The man came back in and asked what she was doing.
“There’s a mouse,” said the woman.
“What’s the damn cat good for?”
“Where is she? She might hurt it!”
“I don’t see her. Where’s the mouse?”
Together, they cornered the Monkey-mouse, the woman put the box over it and the dustpan under it, and the man took it to the edge of the woods and released it.
Monkey thought to himself, “How odd that such evil people are cruel to their cat but kind to a wild mouse. I’ll have to try something else.”
He transformed himself into a gnat and crawled through a crack in the back screen door, then transformed into a big fat fly, such as cats love to chase and catch. He buzzed around, bumping into light fixtures and windows.
“Look at the size of that fly! Not even a horse fly, just a big’un.” said the man.
“Goofy thing!” said the woman. “Get over to the door, you goof-ball.”
She shooed Monkey back to the screen door, opened it, and brushed him out.
“What strange people!”
He crept back in, took some hairs from his tail, chewed them, spat them out, and commanded, “Change!” Each bit of hair transformed into an ant, which immediately went for the most available food: the cat’s dish on the floor.
“Oh, no,” the woman said. “The ants are back! They’re all in Katya’s food!
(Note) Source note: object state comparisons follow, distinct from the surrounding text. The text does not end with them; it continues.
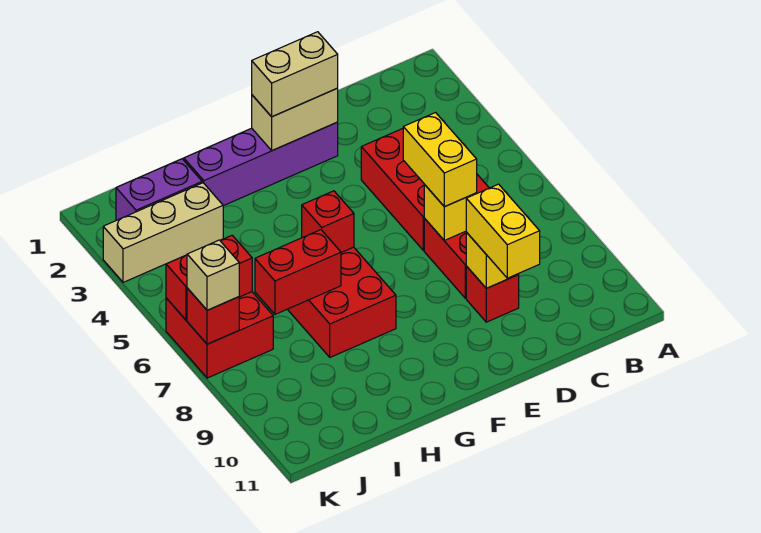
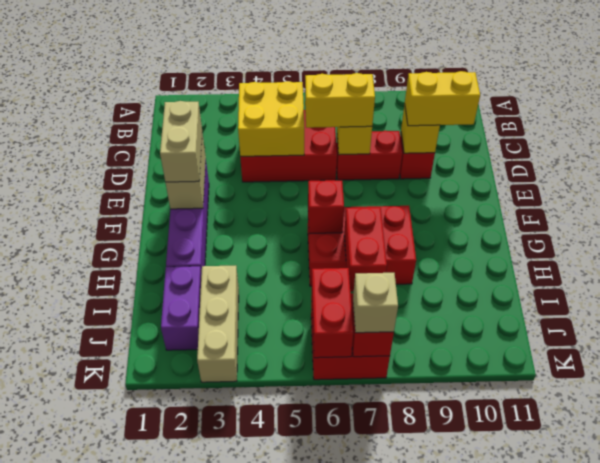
none -> yellow brick C4:D5 level 2

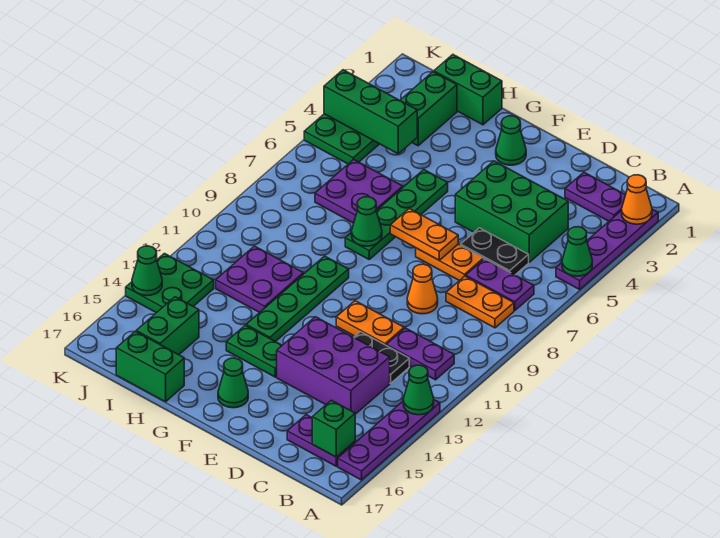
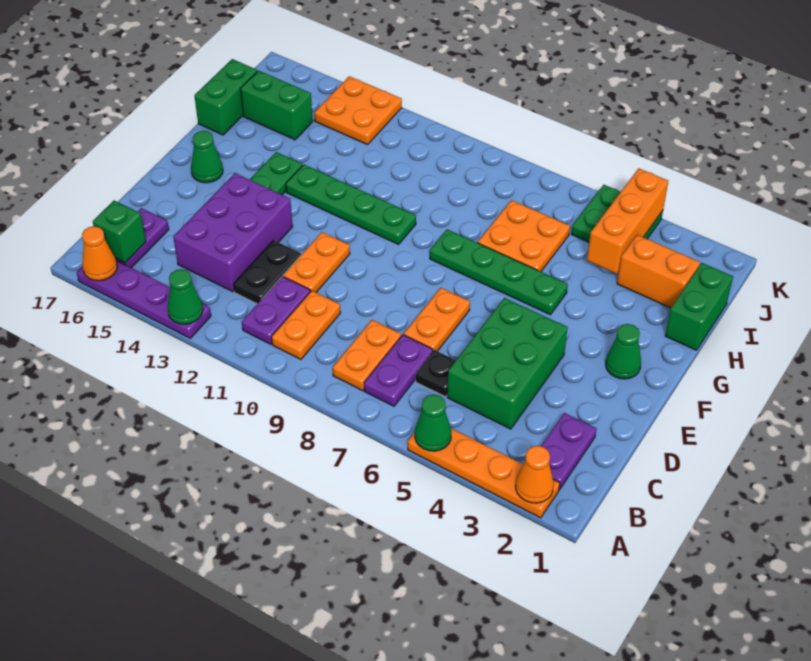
purple plate A2:A5 level 1 -> orange plate A2:A5 level 1
black plate C6:D6 level 1 -> black plate C6 level 1
orange cone D9 level 1 -> orange cone A16 level 2
orange plate E7:F7 level 2 -> orange plate B10:C10 level 1
green cone G8 level 2 -> none
purple plate H6:I7 level 1 -> orange plate H6:I7 level 1
purple plate H11:I12 level 1 -> none
green brick I2:I3 level 1 -> orange brick I2:I3 level 1
green brick I4:K4 level 2 -> orange brick I4:K4 level 2
green plate J13:K14 level 1 -> orange plate J13:K14 level 1
green cone K14 level 2 -> none

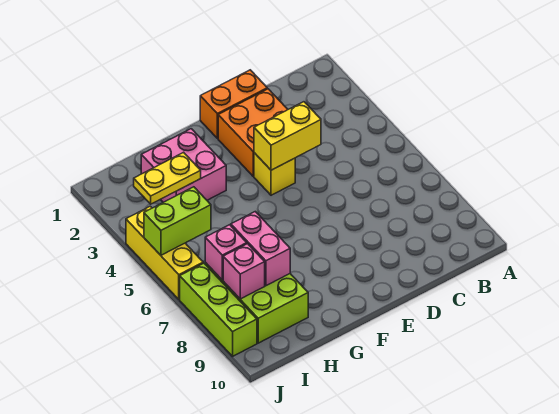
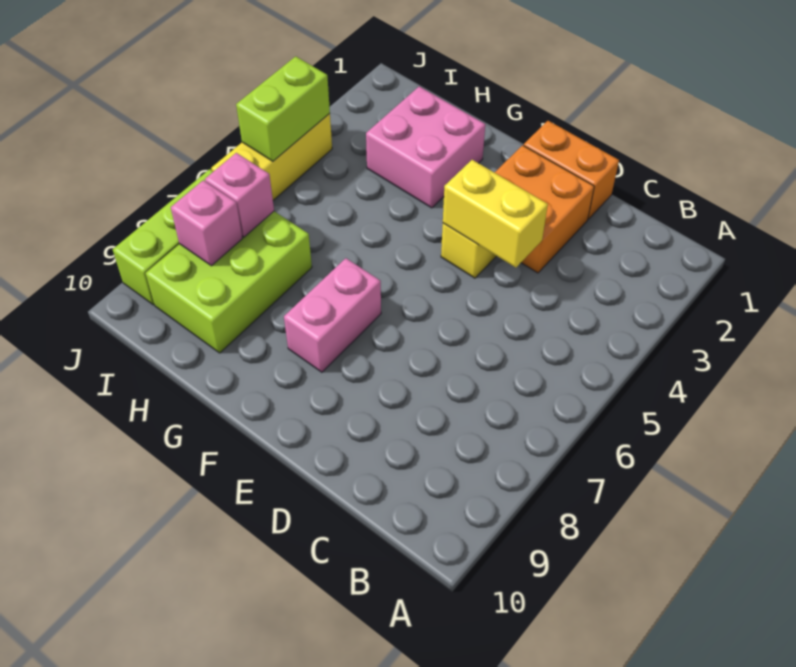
yellow plate H3:I3 level 2 -> none
pink brick H7:H8 level 2 -> pink brick F7:F8 level 1
lime brick I5:J5 level 2 -> lime brick J4:J5 level 2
Poor kitty!”
She took up the dish, threw the ant-infested food into the grass, washed the dish, dried it, and filled it again. The man took a container and sprinkled the place where the bowl sat with powder.
Monkey said to himself, “They’re putting poison where the cat eats? This must be reported to the Jade Emperor in heaven!”
But before he could leave, the scent of the powder entered his nose. Lavender-scented baby powder.
“Yeah,” said the woman with satisfaction in her voice. “They can’t find the food through the magic smell of not-food. Ha!”
Monkey scratched his head and did what he should have done in the first place. After retrieving his ants and returning them, as hairs, to his tail, he mounted his auspicious luminosity and talked to Katya.
She said, “They put the blankets on the furniture so I can lounge on it without shedding all over it and making them mad. I don’t have a cat bed because I sleep wherever I want to. I don’t eat at the table with them because they eat three times a day and I eat whenever I’m hungry. They don’t let me go out because the coyotes might eat me or a mosquito might give me heartworm. I squawk when the girl pets me because … because that’s what I do.”
“They don’t abuse you?”
Katya laughed a cat laugh. “As if!”
So Monkey returned her to the house.
After that, perhaps he paid more attention when he observed a perceived injustice, or asked the “victim” before exacting punishment. But, being something like human, it’s more probable that he did not.
A WRITING PROMPT FOR ANIMALS: What human would you like to see taught a lesson, and how would you like to see it taught?